第30話 最強の協力者が出来ました
「そうだったのね、幸、大変だったわね。今までよく1人で頑張ったわ。これからはもう大丈夫よ。私も一緒に戦うから!」
力強くそう言ってくれたいっちゃんが、頼もしくてたまらない。
「ありがとう。いっちゃんはいつも、私の事を気にかけてくれていたよね」
いっちゃんはいつでもどんな時でも、私の味方でいてくれた。本当に大切な親友なのだ。
「私こそ、いつも幸には助けらえていたのよ。今世でまた会えるだなんて、やっぱり私達、運命の糸で結ばれているのね」
確かにそうかもしれない。前世だけでなく今世でもまた会えるだなんて。
「そうね、私たちは切っても切れない縁で結ばれているの。ねえ、いっちゃん、番外編は一体どんな話だったの?さっきクリスティーヌが2度目の生を生きているとかどうとか言っていたでしょう?」
私は番外編を読む前に命を落としてしまったのだ。だから、もしいっちゃんが知っているのなら、知りたい。

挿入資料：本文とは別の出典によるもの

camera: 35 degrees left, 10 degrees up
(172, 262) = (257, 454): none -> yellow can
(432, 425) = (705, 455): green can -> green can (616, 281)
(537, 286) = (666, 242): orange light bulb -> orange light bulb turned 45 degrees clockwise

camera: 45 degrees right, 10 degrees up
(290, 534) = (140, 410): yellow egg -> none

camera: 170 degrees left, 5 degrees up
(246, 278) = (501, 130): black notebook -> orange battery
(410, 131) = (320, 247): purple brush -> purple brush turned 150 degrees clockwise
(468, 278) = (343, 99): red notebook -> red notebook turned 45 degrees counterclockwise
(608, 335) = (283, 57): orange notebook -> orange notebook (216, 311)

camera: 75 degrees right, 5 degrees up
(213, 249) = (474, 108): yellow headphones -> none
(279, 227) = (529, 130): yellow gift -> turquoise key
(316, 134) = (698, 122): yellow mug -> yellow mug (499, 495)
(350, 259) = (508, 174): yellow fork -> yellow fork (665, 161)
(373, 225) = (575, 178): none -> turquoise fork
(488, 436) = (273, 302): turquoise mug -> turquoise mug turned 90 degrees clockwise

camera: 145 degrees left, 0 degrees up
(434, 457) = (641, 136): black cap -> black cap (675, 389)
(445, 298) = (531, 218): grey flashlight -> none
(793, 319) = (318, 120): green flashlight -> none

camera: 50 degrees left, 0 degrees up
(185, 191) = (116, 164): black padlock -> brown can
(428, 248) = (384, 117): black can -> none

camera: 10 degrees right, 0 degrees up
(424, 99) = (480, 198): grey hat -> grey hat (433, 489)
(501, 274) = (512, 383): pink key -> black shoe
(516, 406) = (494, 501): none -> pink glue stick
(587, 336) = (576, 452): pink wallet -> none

「番外編はね、クリスティーヌが結婚後、カロイド殿下から冷遇されているところから始まるわ。そこで初めて、カリーナ殿下が実はアルフレッド様が好きで、一向に自分の気持ちを受け入れてくれないアルフレッド様に復讐するために、クリスティーヌを兄でもあるカロイド殿下に惚れさせるように仕向けたのですって。無事クリスティーヌをカロイド殿下に惚れさせ、目的を果たした腹黒兄妹は、今度はクリスティーヌを虐めだしたって訳。全てに絶望し、自ら命を絶ったクリスティーヌは、12歳に戻っていたの」
「そんな話だったのね。だからいっちゃんは、カロイド殿下やカリーナ殿下の腹黒エピソードを私から聞いても、驚かなかったのね」
「ええ、ただ、カリーナ殿下がそこまで歪んでいるとは思っていなかったわ。漫画でもさらりと描かれていたし、主にあの腹黒兄妹がクリスティーヌを虐めて喜んでいる姿が描かれていたから」
なるほど、それでクリスティーヌが2度目の生を生きているかもしれないと思ったのね。それにしても結婚後、クリスティーヌがそんな生活を送っていただなんて、なんだかいい気味ね。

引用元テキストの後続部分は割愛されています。